RECORDS TO PROCESS:

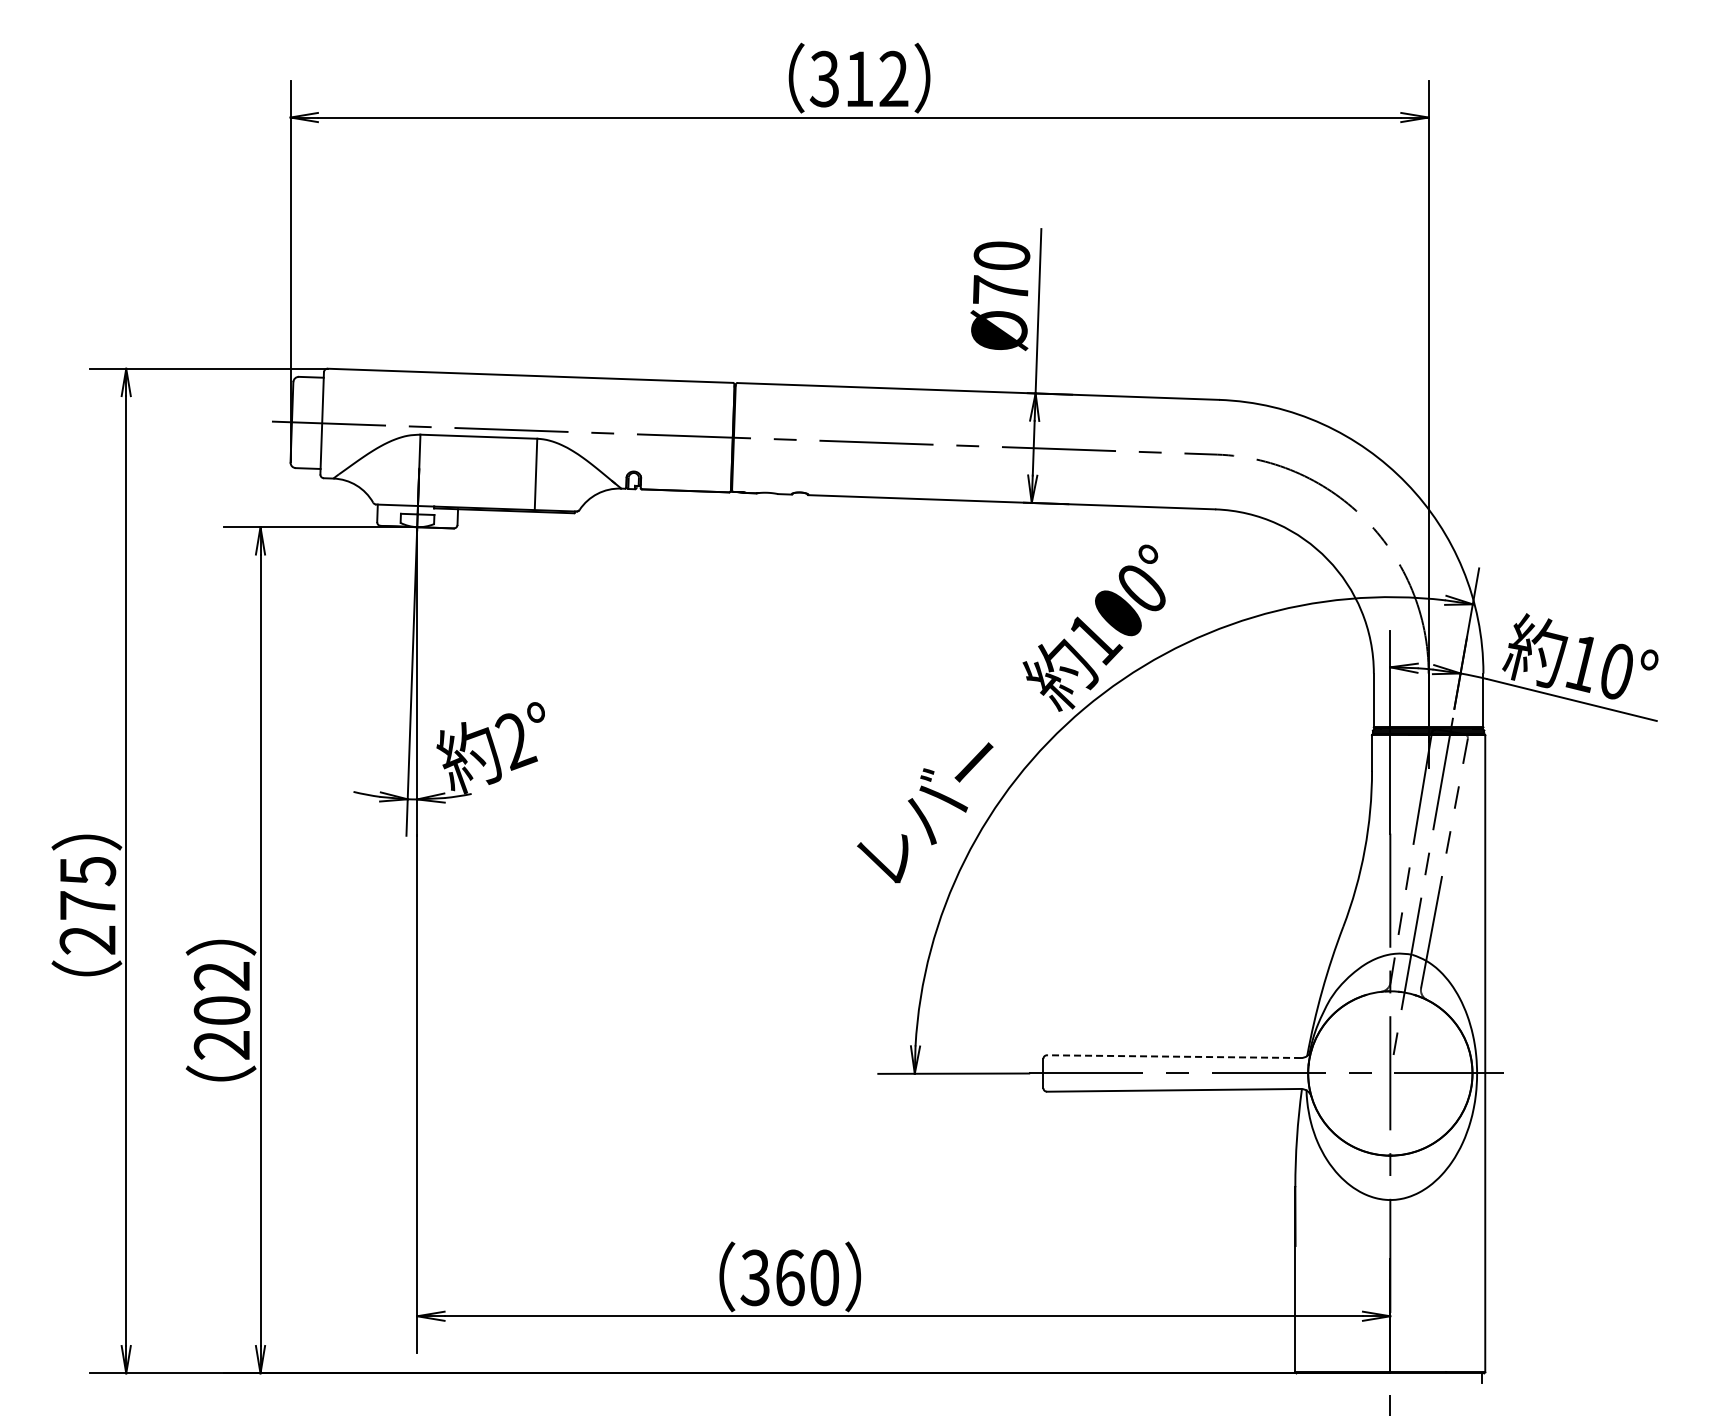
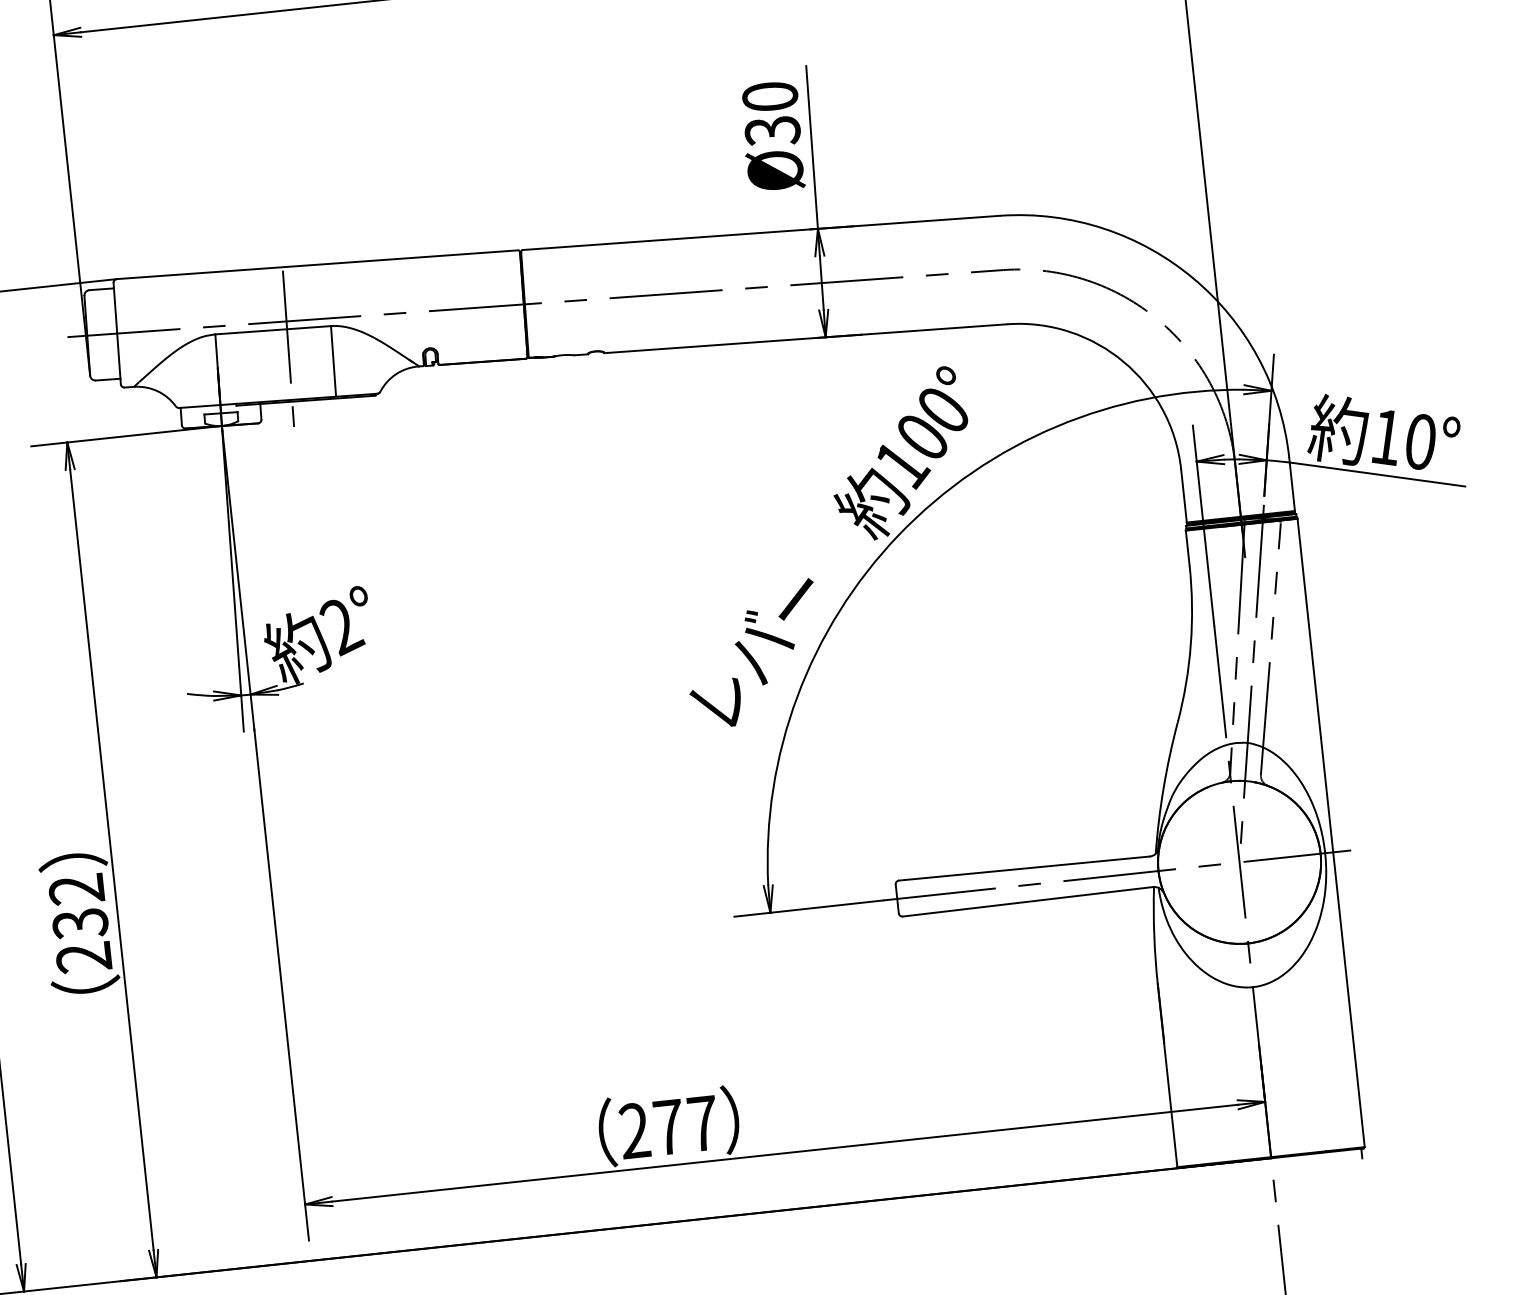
text: (1000, 290) -> (772, 130), Ø70 -> Ø30
line: (491, 456) -> (287, 348), added
text: (221, 1010) -> (79, 923), 202 -> 232
line: (1174, 1056) -> (1024, 868), dashed -> solid
text: (789, 1277) -> (668, 1126), 360 -> 277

DIRECTIONS: Once the pictures are removed, write out all of the entries above exactly.

TASK RESULT:
text: (1000, 290) -> (772, 130), Ø70 -> Ø30
line: (491, 456) -> (287, 348), added
text: (221, 1010) -> (79, 923), 202 -> 232
line: (1174, 1056) -> (1024, 868), dashed -> solid
text: (789, 1277) -> (668, 1126), 360 -> 277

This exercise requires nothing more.